By applying the equation, we can accelerate or decelerate the video motion without changing background pixels too much. In particular, given a scale factor $\phi(t)$ , we have

\hat{I}(x,y,t+1)=I(x+\phi(t)V_{x},y+\phi(t)V_{y},t)

(3)

where $\phi(t)$ is randomly sampled from [0, M] over time $t$ , and $M$ is a hyperparameter controlling the amplitude. We find that a too big $M$ may result in unnatural videos with wide black boundary, and setting $M$ to 5 gives best result.

Temporal Shift. The purpose of Temporal Shift is to distinguish the temporal differences of various videos that contain similar scene. We assume that a video and its corresponding temporal shifted version has different motion patterns.
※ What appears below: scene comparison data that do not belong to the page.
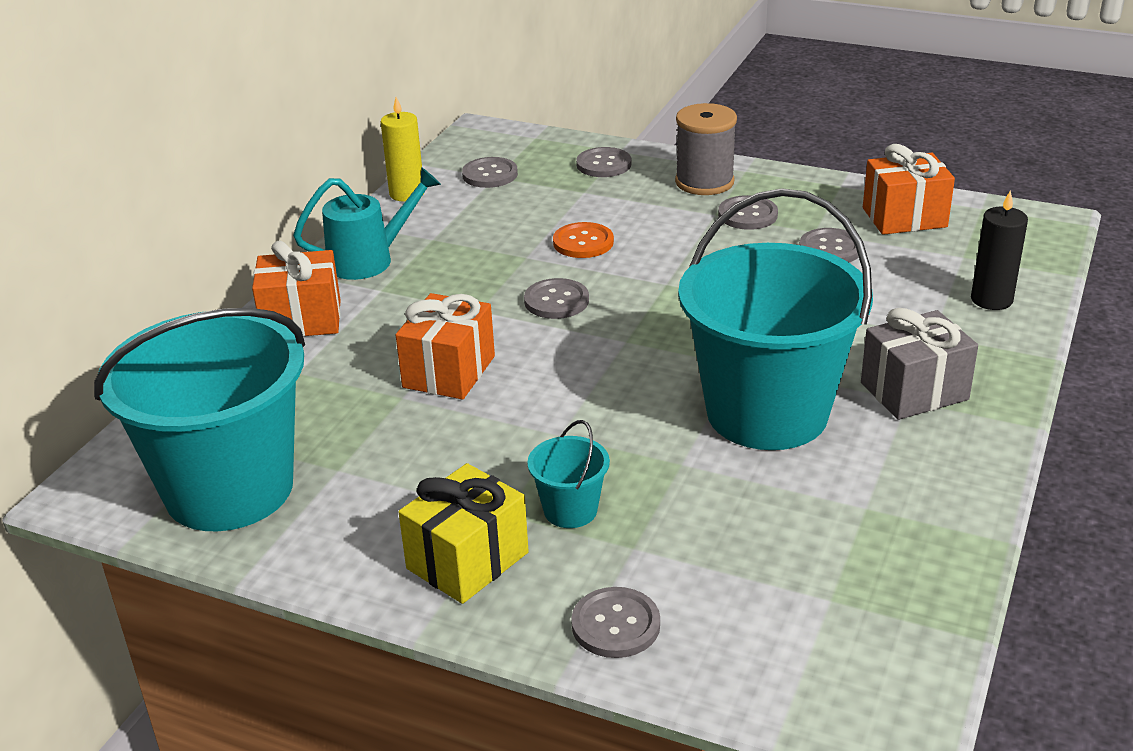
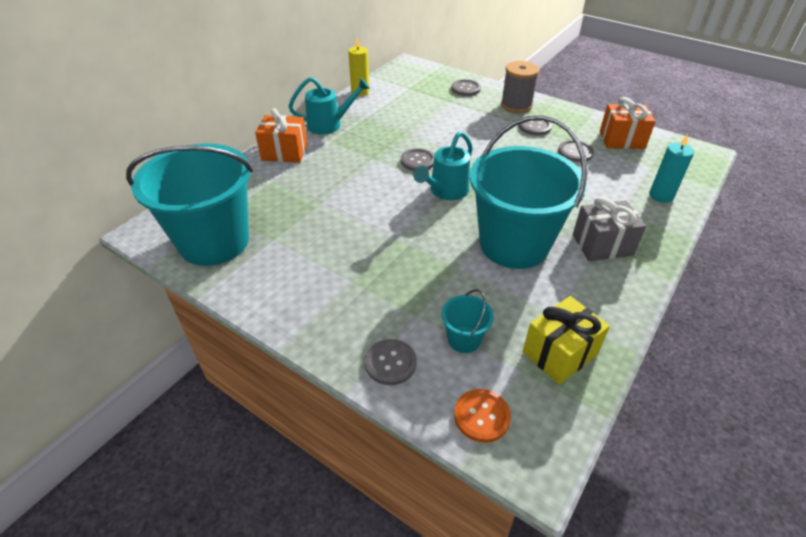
camera: 10 degrees right, 10 degrees up
(449, 372) = (349, 193): orange gift -> none
(467, 560) = (322, 306): yellow gift -> yellow gift (559, 353)
(490, 174) = (405, 87): grey button -> none
(570, 510) = (387, 286): turquoise bucket -> turquoise bucket (464, 339)
(583, 242) = (442, 130): orange button -> orange button (482, 416)
(622, 345) = (445, 191): none -> turquoise watering can
(991, 300) = (661, 195): black candle -> turquoise candle

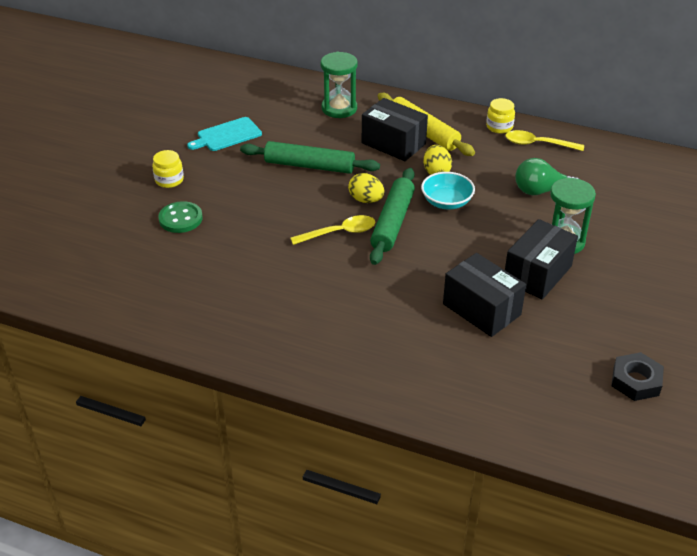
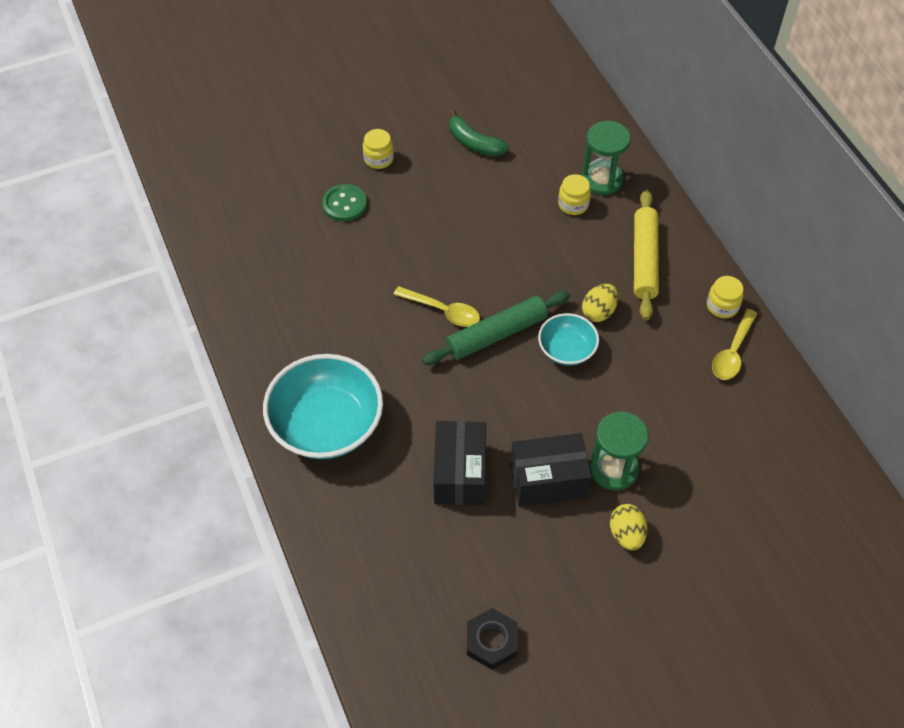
camera: 45 degrees right, 15 degrees up
(227, 135) = (474, 143): turquoise cutting board -> green banana
(309, 166) = (501, 224): green rolling pin -> none
(340, 130) = (573, 204): none -> yellow jar
(354, 348) = (326, 424): none -> turquoise bowl
(366, 200) = (503, 295): yellow egg -> yellow egg (626, 534)
(393, 143) = (600, 253): black box -> none
(537, 144) = (732, 352): yellow spoon -> yellow spoon turned 120 degrees counterclockwise
(541, 191) = (665, 404): green light bulb -> none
Given a video $x$ , we randomly and uniformly sample a shift scalar $\tau$ from $[\alpha_{1},\alpha_{2}]$ , then the new video is generated by:

\hat{x}_{i}=x_{i+\tau},i\in 1,2...T

(4)

That is, we extend the origin ${a}$ from indexs $1:T$ to ${n}$ with indexs $1+\tau:T+\tau$ . If the index of $\hat{x}_{i}$ exceeds the length of the untrimmed video, we loop the index from the beginning.

Intuitively, the choose of $\tau$ determines the similarity between $x_{i}$ and $\hat{x}_{i}$ . When $\tau$ approaches zero, the generated $\hat{x}$ looks very similar with $x$ . To differentiate the ${n}$ and ${a}$ apart, the encoder network must focus on global rather local statistics.

Objective Function

We employ two objective functions to optimize the model. One is intra-video triplet learning, which generates negative sample by itself. The other one is the contrastive learning, which takes in other video as negative samples. While contrastive loss has been widely and successfully used in self-supervised methods, we verify that our methods does not rely on such loss design and generalize well with triplet loss.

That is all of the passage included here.